Devant le tribunal, Jean-Jacques Gandini explique : « J’étais là pour la Ligue des droits de l’Homme. J’ai été sollicité pour intervenir dans cette émission, car ce jour-là, des victimes parties civiles ont quitté ce procès parce qu’elles considéraient que la procédure était viciée. Selon eux, il y avait une dizaine de personnes dans le commando cagoulé, et seulement quatre à la barre des accusés. Ils pensaient que tous les membres du commando n’étaient pas là. »

Il affirme ensuite avoir, dans cette émission, juste rendu compte des propos du président de séance, qui a lu les procès-verbaux des parties civiles absentes et cité des noms. « Je n’ai fait que rapporter ce qui a été dit à l’audience. Je n’ai aucune animosité envers monsieur Bellotti, et je ne comprends pas pourquoi je suis là », rajoute-t-il.

Marie-Pierre Damon, avocate, d’Alexandre Bellotti, justement, rebondit sur ces derniers propos : « On n’a pas retrouvé ces noms dans les notes d’audiences. » Me Brunel, ancien bâtonnier qui défend aussi Alexandre Bellotti, enchaine : « Monsieur Gandini accuse mon client d’avoir participé au commando de la faculté de droit alors qu’il ne fait pas l’objet de poursuite. Vous connaissez la portée de cette accusation, normalement, les avocats sont soumis au serment de dignité, de conscience, de probité et de désintéressement. Vous n’avez pas respecté ces principes, vous avez fait passer votre rôle de militant avant celui d’avocat, vous êtes devenu indigne de votre serment ! »

Me Damon reprend ensuite : « Maintenant, mon client doit subir le mépris des confrères, qui le traitent de facho ou de nazi lorsqu’ils le croisent. »

Demande de relaxe

Me Gallon, quant à lui, plaide la relaxe pour Jean-Jacques Gandini. « Pour les propos prononcés pendant l’émission, c’est du direct, à chaud. Mon client a été contacté dans l’après-midi du procès à la suite du fait que les parties civiles aient quitté l’audience. Ce n’était pas préparé, donc peut-être approximatif, mais il n’a fait que répéter ce que le président avait dit en audience en lisant des procès verbaux. Ce n’est que du compte-rendu de bonne foi d’une audience judiciaire. »

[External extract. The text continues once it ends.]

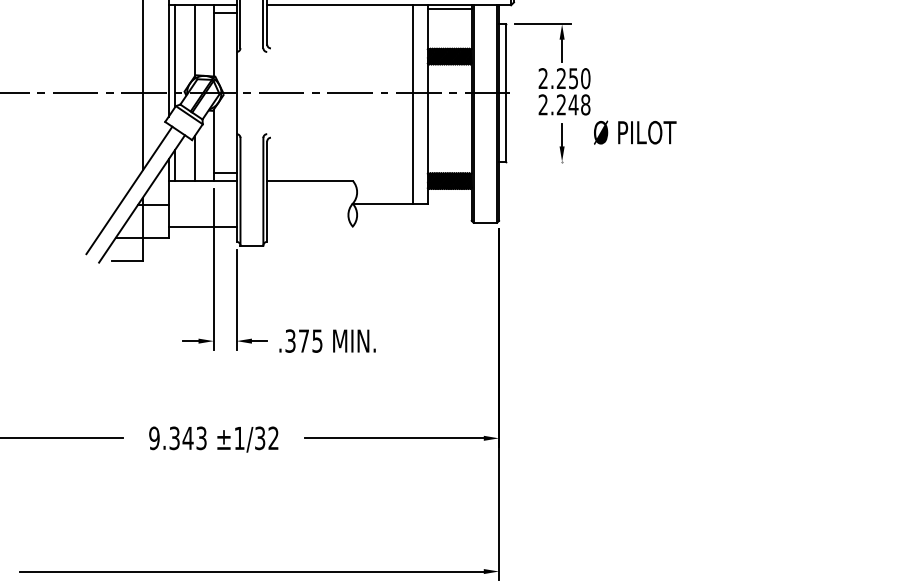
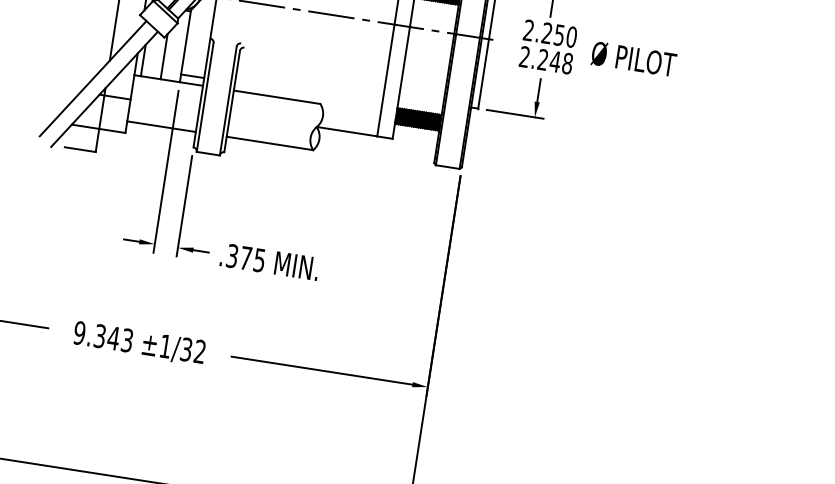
text: (635, 132) -> (634, 59), moved
line: (542, 161) -> (515, 114), added
line: (309, 226) -> (269, 143), added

Il insiste également sur l’inversion de la charge de la preuve, qui doit revenir normalement au requérant (la personne qui porte plainte) : « Monsieur Bellotti n’était pas à l’audience du 21 mai, il ne fait pas la démonstration que le président n’a pas cité son nom et c’est à nous de nous justifier, ce n’est pas normal », tout en précisant que le nom de Bellotti est mentionné sept fois dans tout le dossier du commando de la faculté de droit. « On ne dit pas qu’il a participé au commando, on essaie de comprendre pourquoi les parties civiles ont pu citer son nom dans les procès-verbaux ».

Le délibéré sera rendu le 7 décembre.

Diffamation dans les Hauts cantons de l’Hérault

C’est tard dans l’après-midi que s’avance à la barre un sexagénaire, s’appuyant sur sa canne. Thierry C. habite à la Salvetat-sur-Agout, dans le nord de l’Hérault. Depuis quelques années, il tient un blog où il dénonce notamment les agissements de la secte ésotérique d’extrême-droite Les Brigandes. Un engagement qui lui a valu, selon lui et son avocat, Me Etcheverrigaray, de nombreuses menaces de morts.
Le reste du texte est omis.